None of these arguments appears to me decisive.
a. In the Middle Ages funerals almost always took place immediately after death (Innocent III. dying at Perugia July 16, 1216, is interred the 17th; Honorius III. dies March 18, 1227, and is interred the next day).
b. It is more difficult than many suppose to know what were the habits concerning funerals in Umbria in the thirteenth century. However that may be, it was certainly necessary to put Francis's body into a coffin. He being already canonized by popular sentiment, his corpse was from that moment a relic for which a reliquary was necessary; nay more, a strong box such as the secondary scenes in Berlinghieri's picture shows it to have been. Without such a precaution the sacred body would have been reduced to fragments in a few moments. Call to mind the wild enthusiasm that led the devotees to cut off the ears and even the breasts of St. Elizabeth of Hungary. [Quædam aures illius truncabant, etiam summitatem mamillarum ejus quidam praecidebant et pro reliquiis sibi servabant.—Liber de dictis iv. ancillarum, Mencken, vol. ii., p. 2032.]
c. The ceremony of translation brought an innumerable multitude to Assisi. If Brother Elias concealed the body,[6] he may have been led to do so by the fear of some organized surprise of the Perugians to gain possession of the precious relic. With the customs of those days, such a theft would have been in nowise extraordinary. These very Perugians a few years later stole away from Bastia, a village dependent on Assisi, the body of Conrad of Offida, which was performing innumerable miracles there. (Conform., 60b, 1; cf. Giord., 50.) Similar affrays took place at Padua over the relics of St. Anthony. (Hilaire, Saint Antoine de Padoue, sa légende primitive, Montreuil-sur-Mer, 1 vol., 8vo, 1890, pp. 30-40.)
d. The bull of canonization, with the greater number of such documents, for that matter, makes no historic claim. In its wordy rhetoric we shall sooner learn the history of the Philistines, of Samson, or even of Jacob, than of St. Francis. Canonization here is only a pretext which the old pontiff seizes for recurring to his favorite figures.
This silence signifies nothing after the very explicit testimony of other bulls by the same pontiff in 1227, and after the part given to the stigmata in the liturgical songs which in 1228 he composed for the office of St. Francis.

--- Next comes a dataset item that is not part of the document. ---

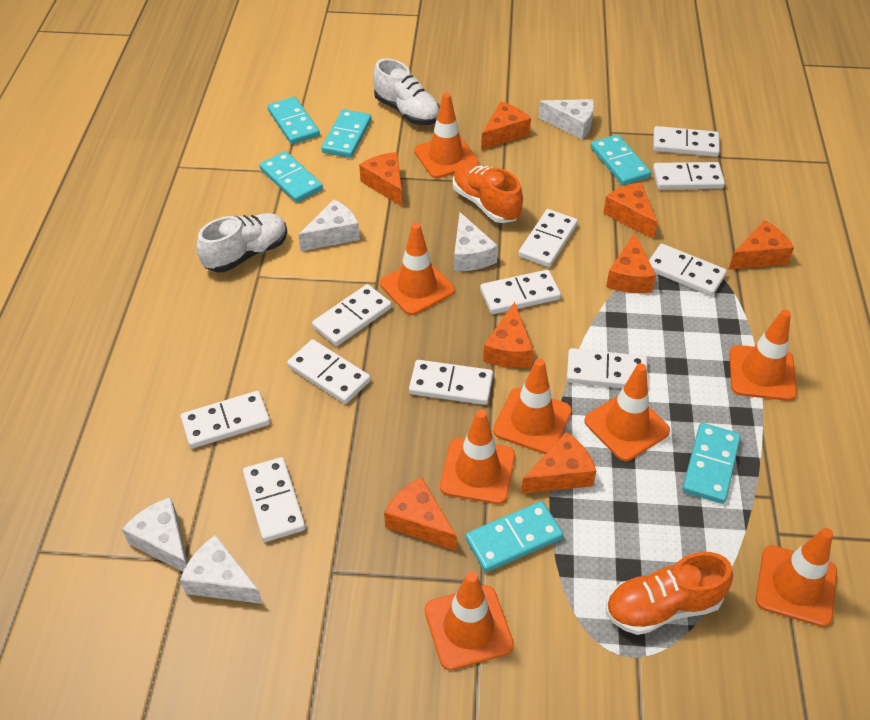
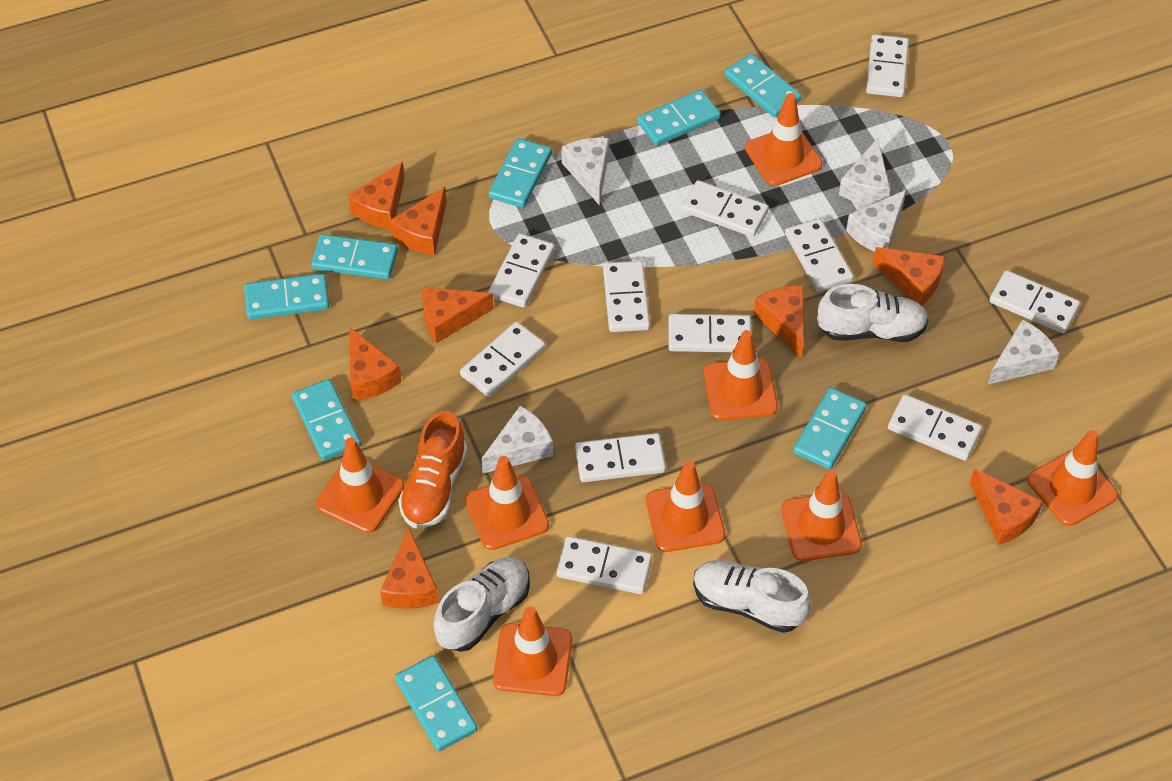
orange shoe: 2 -> 1
turquoise domino: 6 -> 8
white shoe: 2 -> 3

e. These attacks by certain bishops are in nowise surprising; they are episodes in the struggle of the secular clergy against the mendicant orders.
At the time when these negations were brought forward (1237) the narrative of Thomas of Celano was official and everywhere known; nothing therefore would have been easier, half a score of years after the events, than to bring witnesses to expose the fraud if there had been any; but the Bishop of Olmütz and the others base their objections always and only upon dogmatic grounds.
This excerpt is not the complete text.